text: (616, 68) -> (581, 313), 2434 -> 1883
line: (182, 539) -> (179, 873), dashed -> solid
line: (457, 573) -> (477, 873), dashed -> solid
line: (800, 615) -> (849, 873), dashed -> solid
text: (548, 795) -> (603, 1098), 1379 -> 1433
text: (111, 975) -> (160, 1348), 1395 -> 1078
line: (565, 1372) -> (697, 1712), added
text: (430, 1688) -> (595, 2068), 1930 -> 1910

Exercise >> All of the entries are to be transcribed exactly.

Exercise response >>
text: (616, 68) -> (581, 313), 2434 -> 1883
line: (182, 539) -> (179, 873), dashed -> solid
line: (457, 573) -> (477, 873), dashed -> solid
line: (800, 615) -> (849, 873), dashed -> solid
text: (548, 795) -> (603, 1098), 1379 -> 1433
text: (111, 975) -> (160, 1348), 1395 -> 1078
line: (565, 1372) -> (697, 1712), added
text: (430, 1688) -> (595, 2068), 1930 -> 1910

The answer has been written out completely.